Once again the alarm either did not go off, was muffled, or we were just too tired to wake at its beckoning call. Probably the sound was drowned out by the sound of rain battering the corrugated tin roof of the shelter as we woke up to a downpour. The time was 6:58 and it was time to get moving. We ate breakfast and began to pack up. By the time we were finished eating, the rain had mostly stopped, although it is difficult to tell as the drippings from trees over the shelter continue long after the rain has stopped. The day began with a climb of a couple of miles to the summit of Standing Indian Mountain and then downhill for a few miles. Strange how once you go up hill there is always a downhill. All in all - nice trail. Rhododendron tunnels abound, and the luscious green growth of spring appeared all around. We did cross several water flows, some undoubtedly due to the heavy rain this morning. As we crossed one of the more substantial flows, some hikers traveling in the southbound direction stopped to take pictures of Jim and me as we crossed the stream. Haven't they ever seen anyone cross a stream?

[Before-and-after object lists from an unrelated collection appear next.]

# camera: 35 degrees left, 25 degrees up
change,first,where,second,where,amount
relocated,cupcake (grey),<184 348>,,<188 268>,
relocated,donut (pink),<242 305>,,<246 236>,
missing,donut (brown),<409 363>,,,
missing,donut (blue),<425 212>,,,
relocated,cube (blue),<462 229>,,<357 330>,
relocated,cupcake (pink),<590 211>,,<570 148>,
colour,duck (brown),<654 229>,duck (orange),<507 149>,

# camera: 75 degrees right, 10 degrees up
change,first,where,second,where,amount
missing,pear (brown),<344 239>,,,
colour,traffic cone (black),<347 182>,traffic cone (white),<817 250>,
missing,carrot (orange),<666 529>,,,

We leaned our packs up against the trail sign at Betty's Creek Gap and had a lunch that consisted of a peanut butter and jelly sandwich. This became my usual trail lunch. Only during my days on the trail do I buy "gourmet" bread. I like to find a bread that is advertised as "Italian". Not real Italian Bread, but good non-the-less. I also like to have red raspberry preserves along with the peanut butter - crunchy of course. Sometimes the meal is topped off with a Snickers bar for dessert. While eating lunch we met some hikers from Florida. Seems as though there are people from all over the country on this trail.

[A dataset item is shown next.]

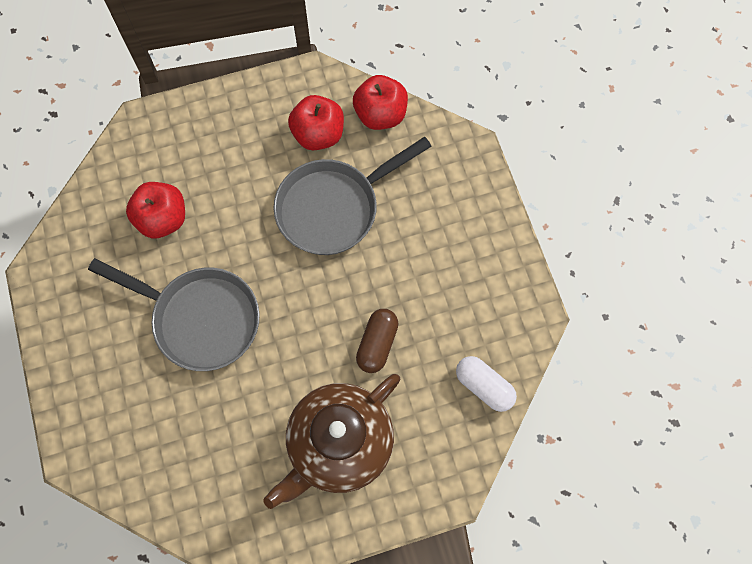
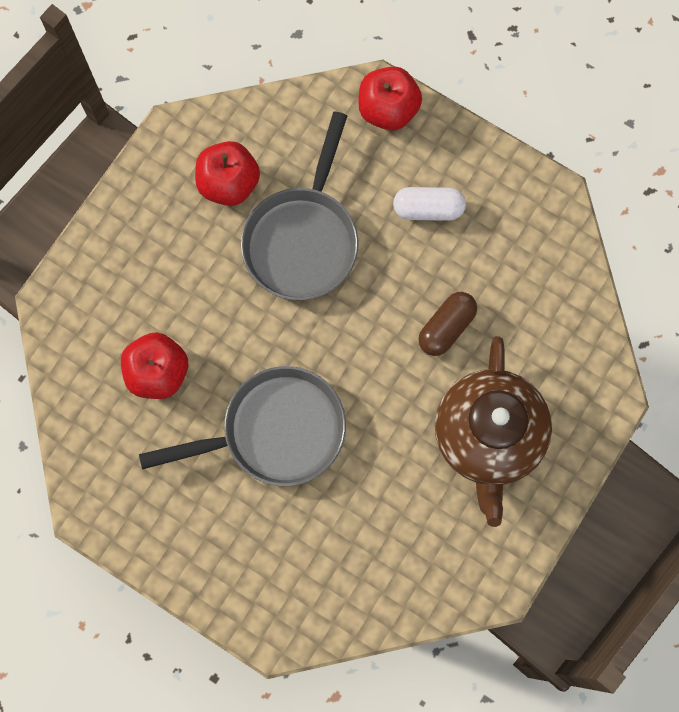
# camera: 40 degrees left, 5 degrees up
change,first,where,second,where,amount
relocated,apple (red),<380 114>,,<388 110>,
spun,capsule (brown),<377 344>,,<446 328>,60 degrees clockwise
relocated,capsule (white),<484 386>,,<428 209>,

After lunch we had a tough climb up Albert Mountain, especially the last quarter to half a mile. This was practically a rock climb up a steep rock slope before topping out below the Forest Service fire tower. The views of the surrounding southern Appalachian Mountains were spectacular on such a fine day as it had turned out to be.

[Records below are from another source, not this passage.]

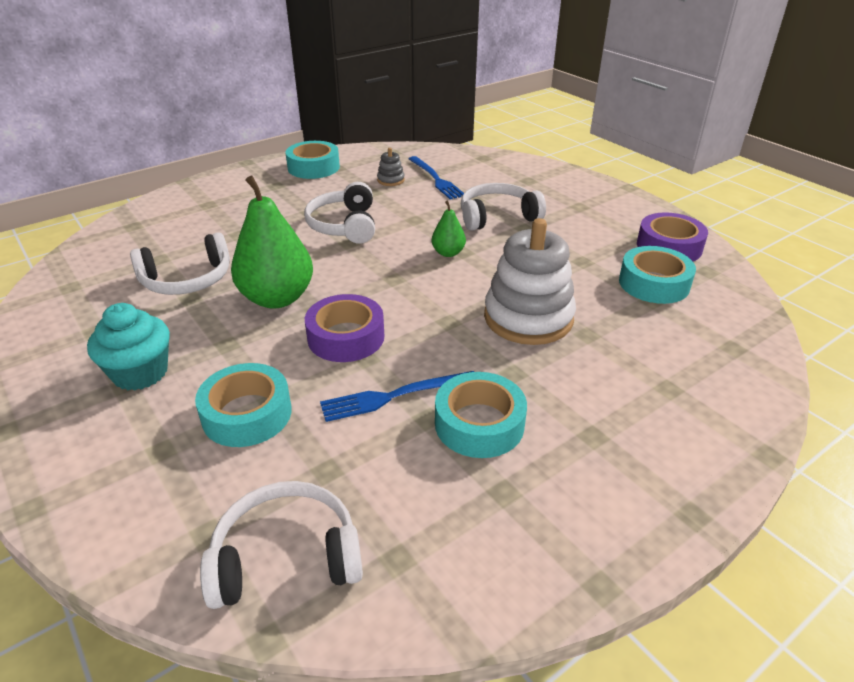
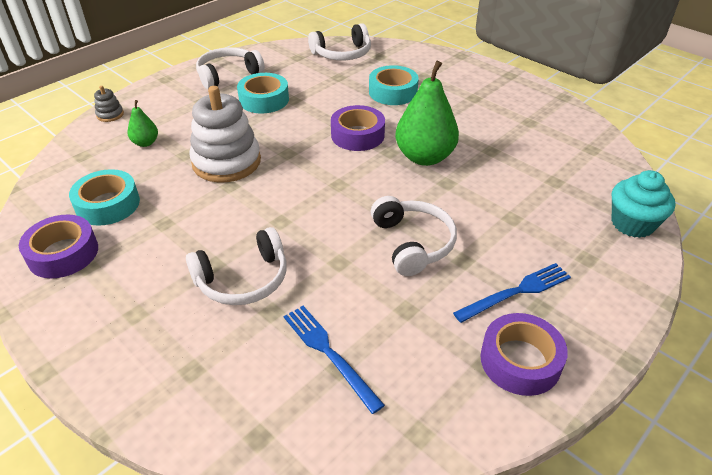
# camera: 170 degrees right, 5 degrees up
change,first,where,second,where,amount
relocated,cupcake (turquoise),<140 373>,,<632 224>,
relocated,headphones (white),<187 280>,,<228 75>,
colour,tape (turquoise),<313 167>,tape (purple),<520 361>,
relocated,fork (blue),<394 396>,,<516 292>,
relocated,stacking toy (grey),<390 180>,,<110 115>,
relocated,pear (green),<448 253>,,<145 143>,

From the summit of Albert Mountain, we descended a short distance to stop in and check out Big Springs Shelter as well as to get some water at the spring. Someone had left a package of freeze dried maple syrup at the shelter which I immediately snapped up to add to our recently acquired regular flavor instant oatmeal packets. Hey, at least the package was unopened. We pushed on to Rock Spring Shelter for the night. At the end of our first twenty-mile day, and after such a tough climb up Albert Mtn, the shelter was a welcome sight. Today we also heard ruffed grouse drumming and witnessed our first snake along the trail. Whether it was having to endure twenty miles for the entire day or what, the balls of my feet got a little sore by the end of the day.